In analog radio transmission, signals are usually connected multiple by using frequency-division multiplexing (FDM), in which the bandwidth of a communication link is split into subchannels of different frequency widths, each carrying a single signal at the same time. A device that performs multiplexing is called a multiplexer (MUX) and a device that performs the opposite process is called a demultiplexer (DMX or DMX). The multiplexing technique divides the communication channel into several logical sub-channels. Each logical sub-channel is dedicated to a separate signal. In computing, I / O multiplexing can be used to explain the idea of processing multiple input/output events from a single event loop, such as system calls and selects (Unix) like poles. Demultiplexing is achieved using a device called Demultiplexer (DemuX) available at the end of the receipt.

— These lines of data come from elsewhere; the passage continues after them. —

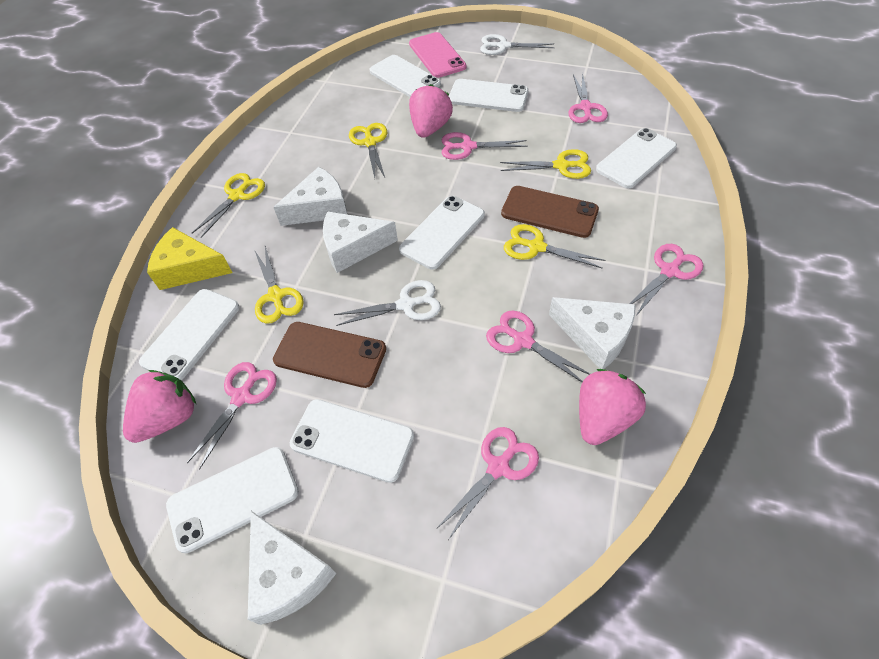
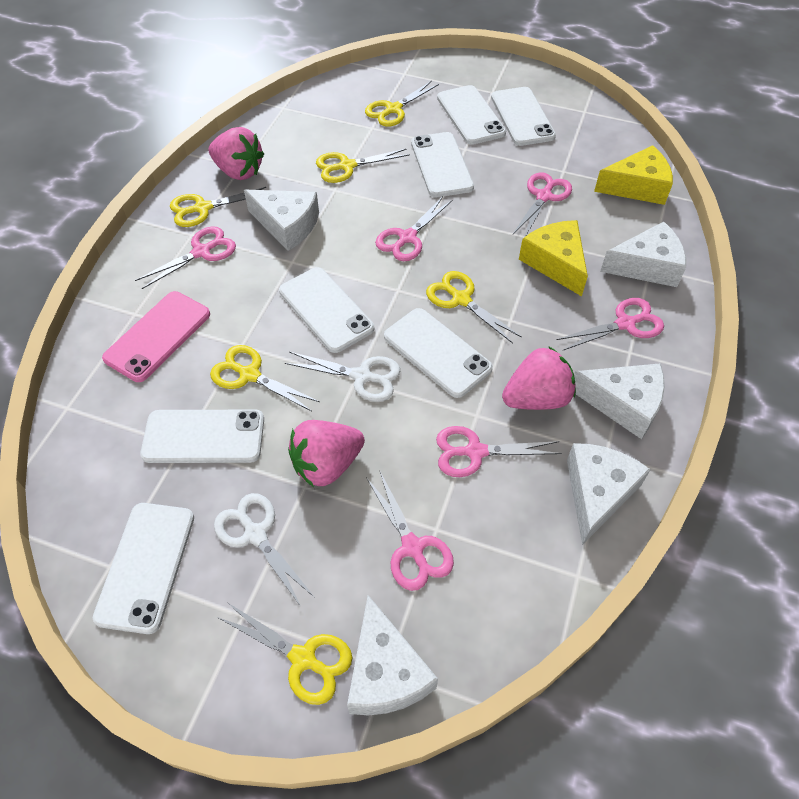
brown phone: 2 -> 0
white cheese: 4 -> 5
yellow cheese: 1 -> 2
yellow scissors: 5 -> 6

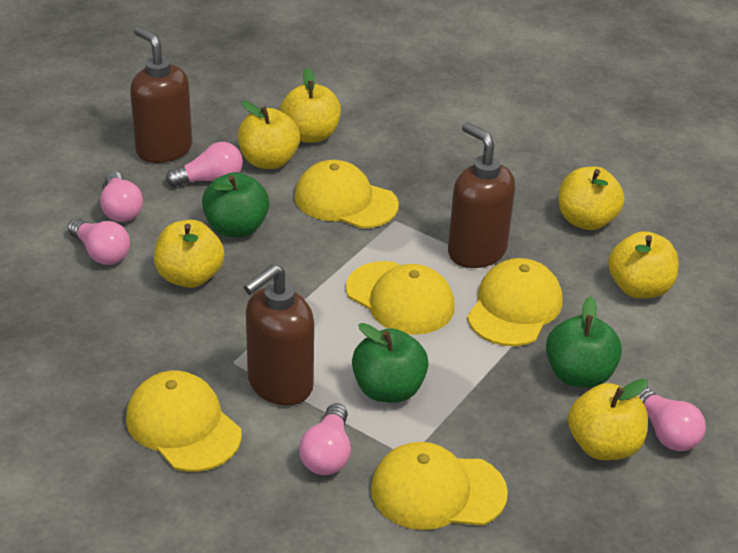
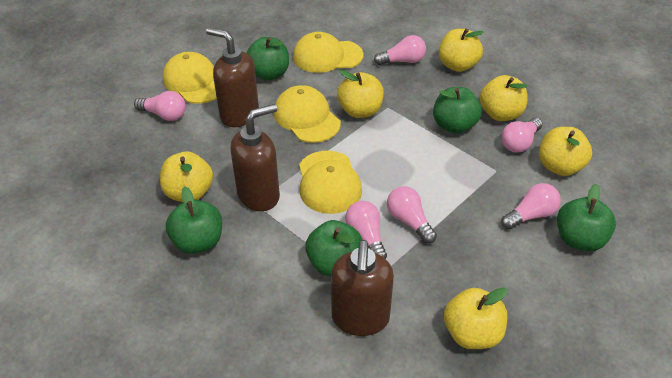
green apple: 3 -> 5
pink light bulb: 5 -> 6
yellow cap: 5 -> 4

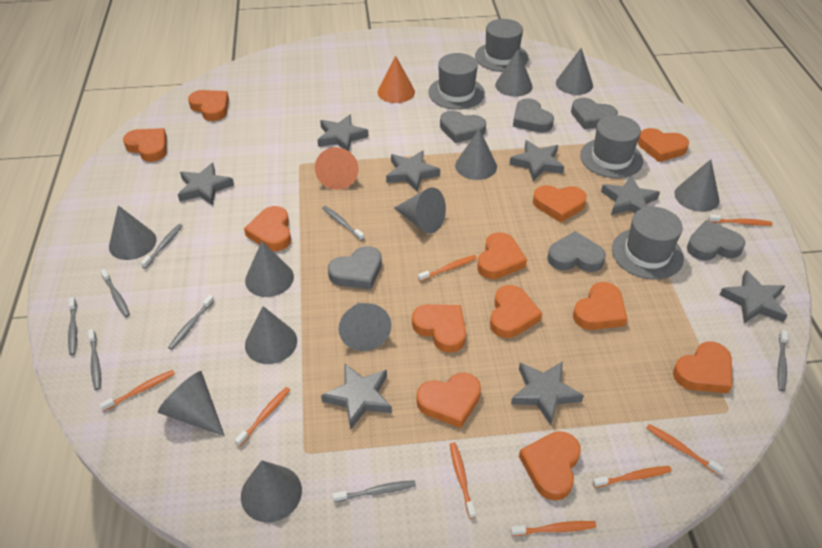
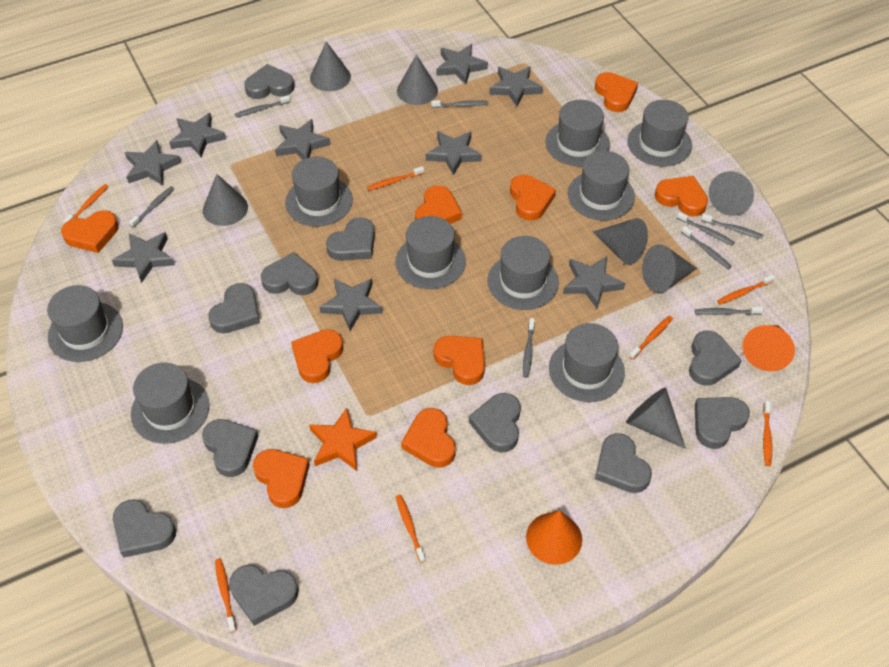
grey cone: 11 -> 7
grey hat: 4 -> 9
grey heart: 6 -> 11
grey star: 8 -> 9
orange heart: 12 -> 9
orange star: 0 -> 1
orange toothbrush: 8 -> 7

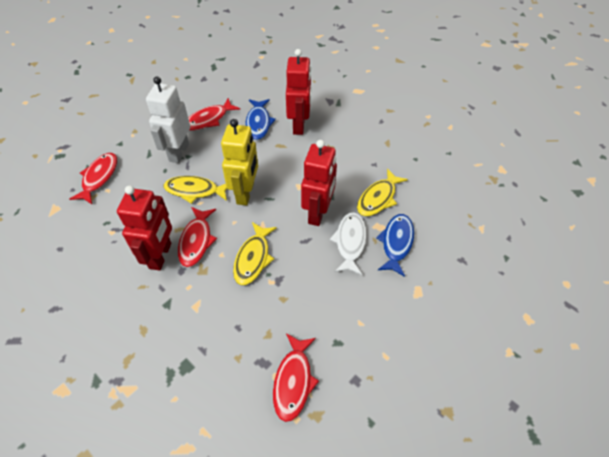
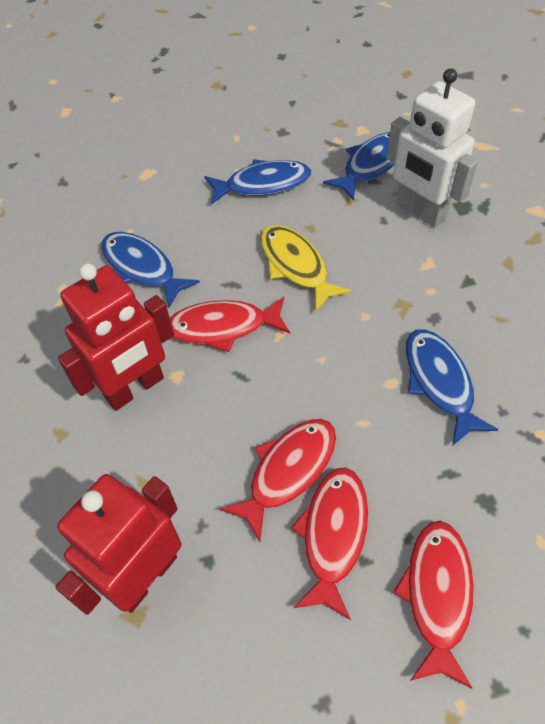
blue fish: 2 -> 4
red robot: 3 -> 2
white fish: 1 -> 0
yellow fish: 3 -> 1
yellow robot: 1 -> 0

Demux separates a signal into its component signals (an input and N output). Therefore, we can say that multiplication follows multiple approaches within one.

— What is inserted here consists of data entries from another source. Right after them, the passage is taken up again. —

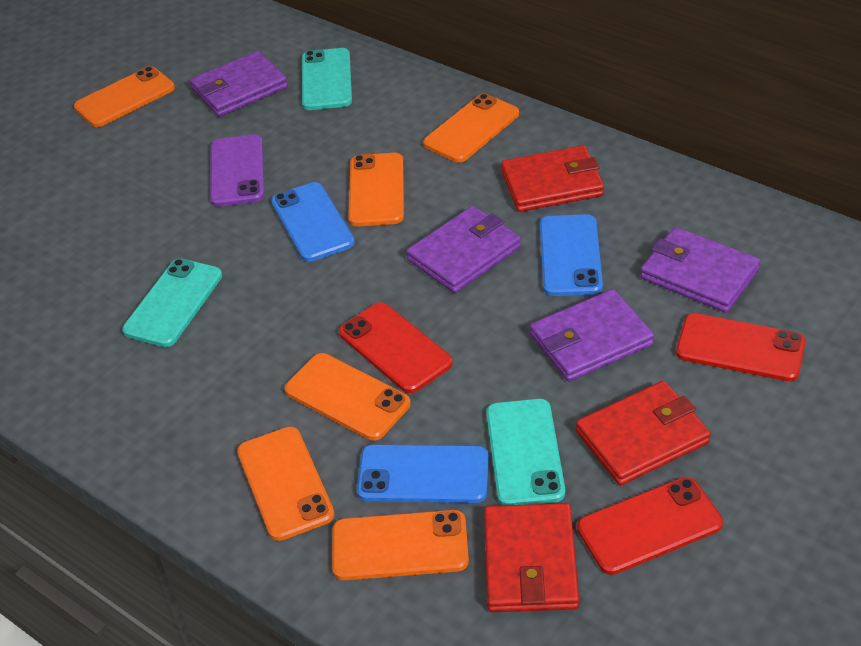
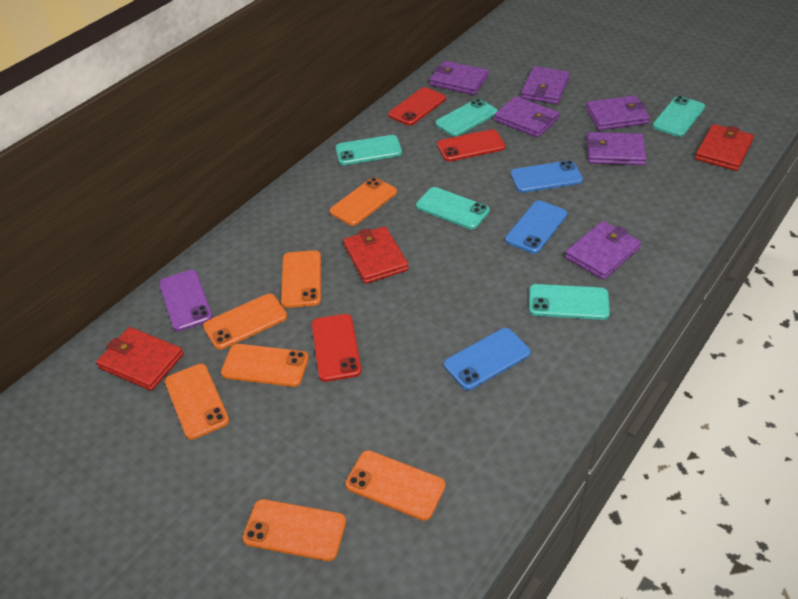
orange phone: 6 -> 7
purple wallet: 4 -> 6
turquoise phone: 3 -> 5

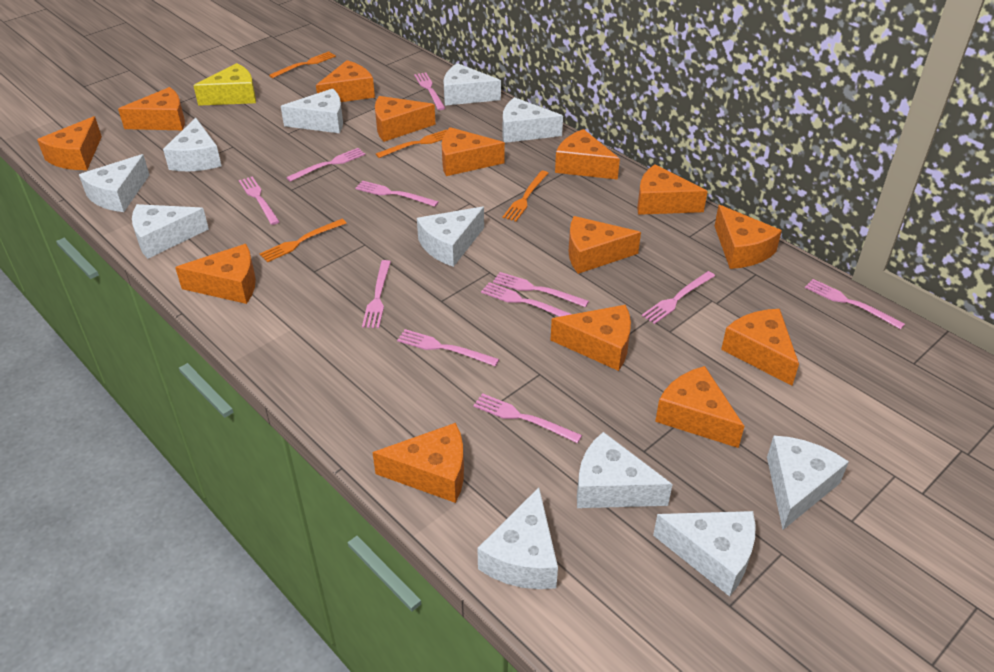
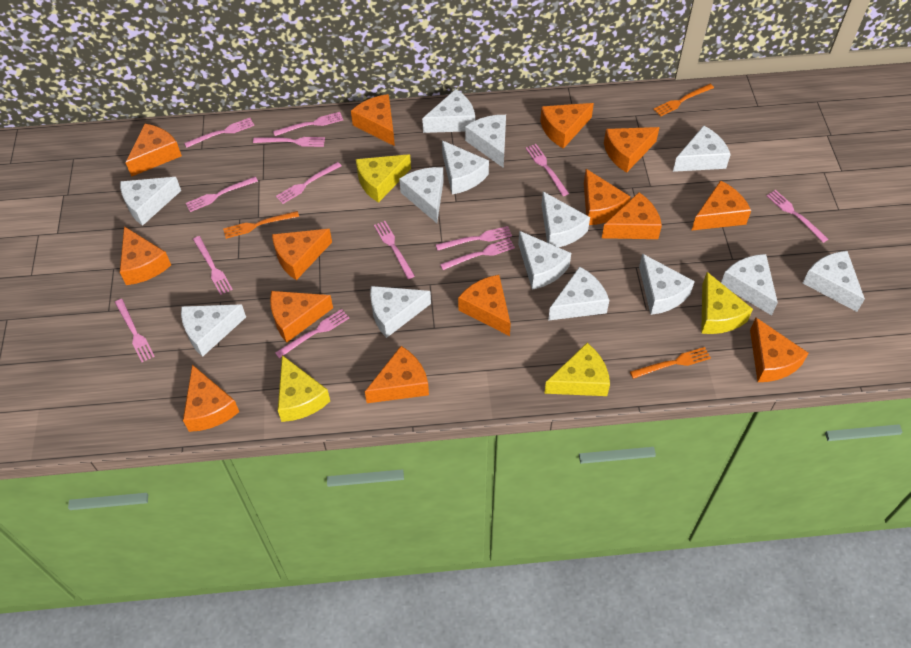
orange fork: 4 -> 3
pink fork: 11 -> 13
white cheese: 11 -> 14
yellow cheese: 1 -> 4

Types of Multiplexing Techniques
Multiplexing techniques are mainly used in communication and they are classified into three types. The three types of multiplexing techniques include the following.

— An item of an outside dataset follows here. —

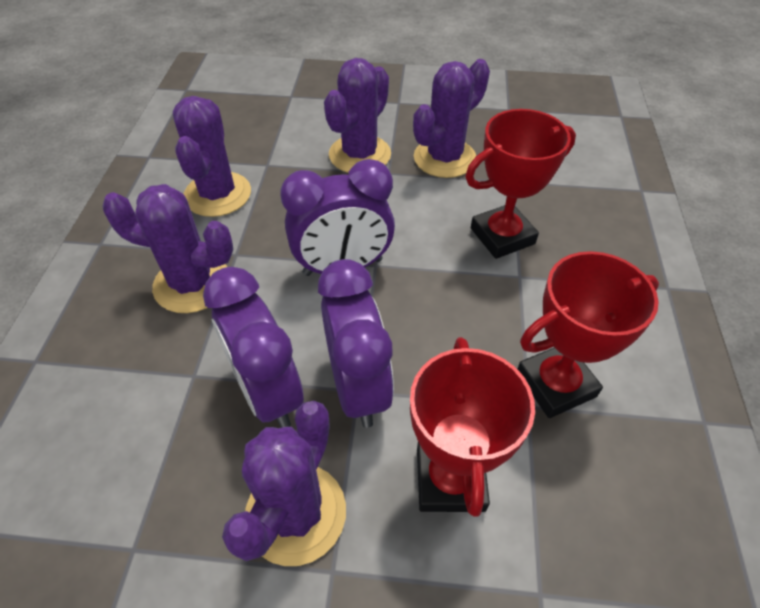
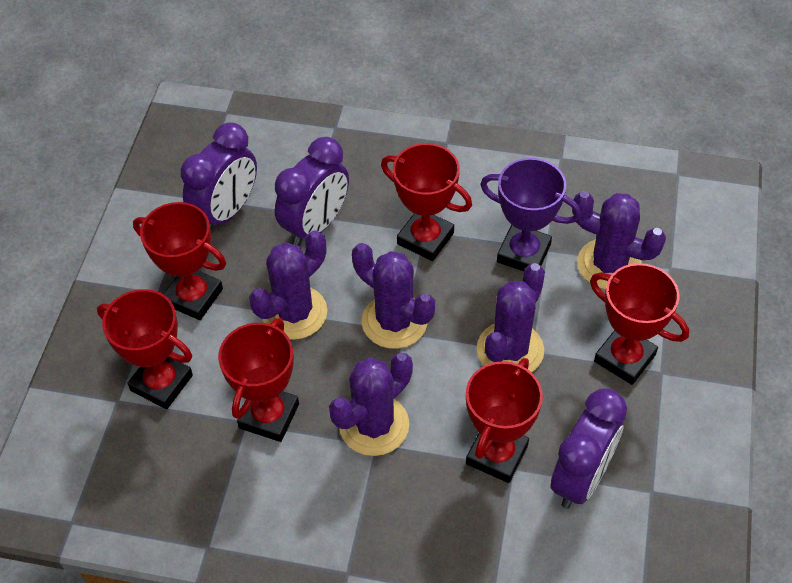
purple trophy: 0 -> 1
red trophy: 3 -> 6

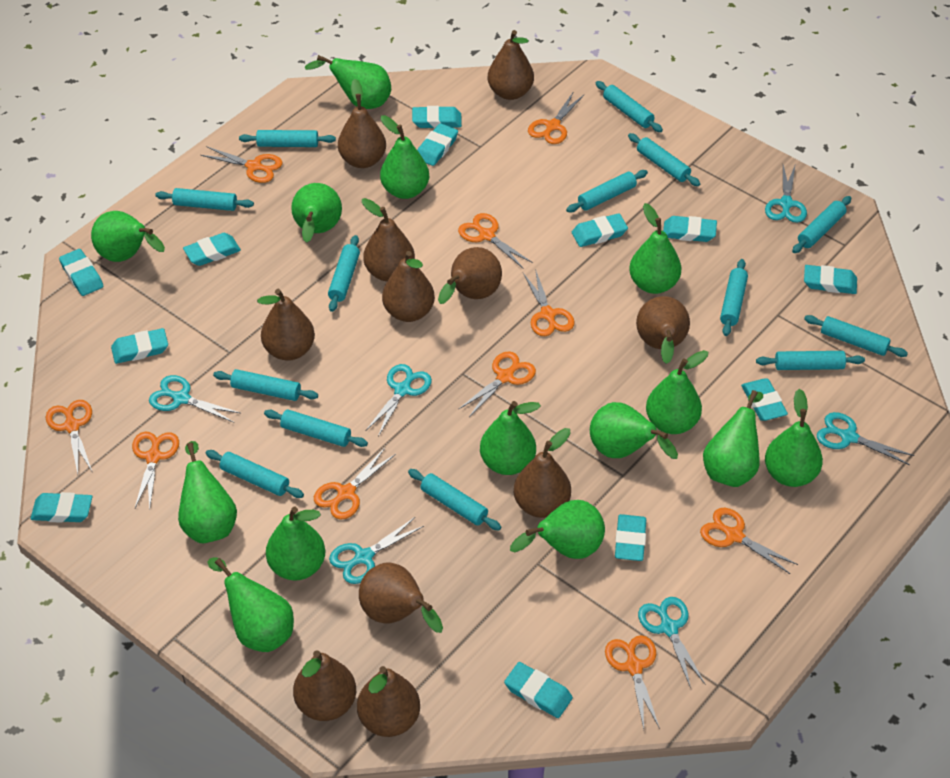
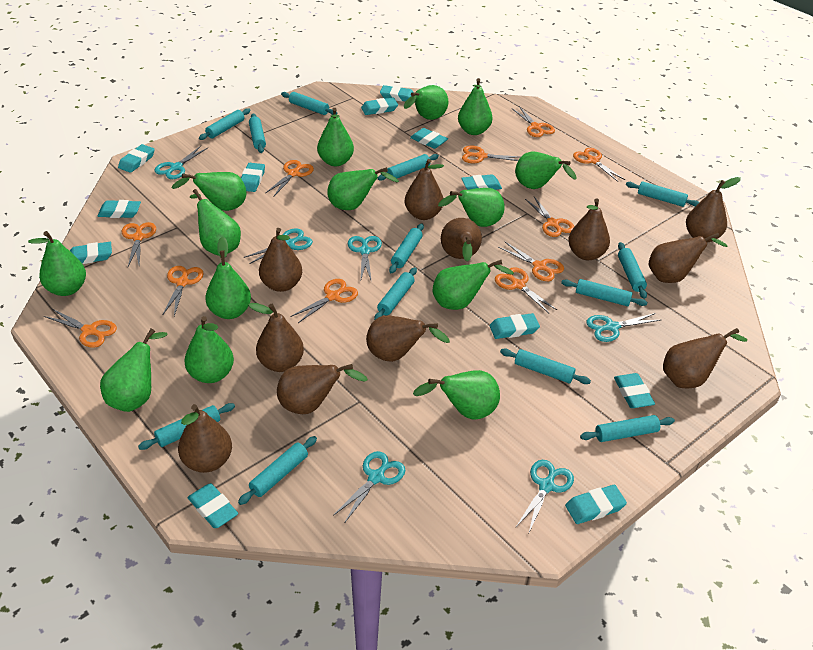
orange scissors: 10 -> 11
turquoise rolling pin: 14 -> 13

- Frequency Division Multiplexing (FDM): Frequency-division multiplexing (FDM) is inherently an analog technology. FDM receives a combination of several signals within a medium by transmitting signals across a number of distinct frequency ranges through a single. FDM In the 20th century, telephone companies used a large number of voice signals, such as a coaxial cable-like system, to a remote connection to an external connection. It is the analog multiplexing used to combine analog signals. An alternative technology known as wavelength-division multiplexing (WDM) is used in relative communications.
- Wavelength Division Multiplexing (WDM): Wavelength section multiplexing (WDM) is an analog multiplexing technique and it modulates many data streams on the light spectrum. This multiplexing is used in optical fiber. This is the most useful concept in high capacity communication systems. At the end of the transmitter section, at the end of the multiplexer signals as well as at the end of the receiver section together, D-multiplexers are used to divide the signals individually. The basic principle of using prisms is that they bend a light beam depending on the occurrence of light waves or rays and the angles of frequency. The light signal at the end of the receiver is divided into different light waves by demax.
- Time Division Multiplexing (TDM): Time-division multiplexing (TDM) is a digital (or in the rare case, analog) technology that uses time rather than space or frequency to separate different data streams. TDMs add a sequence of bits or bytes one by one from each individual input stream and in such a way that they can be connected to the appropriate receiver. TDM is primarily effective for analog and digital signals so that multiple high-speed channels used for transmissions are multiplexed. Depending on the time, each low-speed channel will be assigned to a precise location, wherever it operates in synchronized mode. TD is a legacy multiplexing technology that still provides the backbone of most national fixed-line telephony networks in Europe, providing 2m / bit voice and signaling port on Narrowband telephone exchanges such as the DMS100. Each E1 or 2m / bit TDM port provides 30 or 31 speech timeslots for CCITT7 signaling systems, and subscribers provide 30 voice channels for connected Q931, DASS2, DPNSS, V5 and CASS signal systems.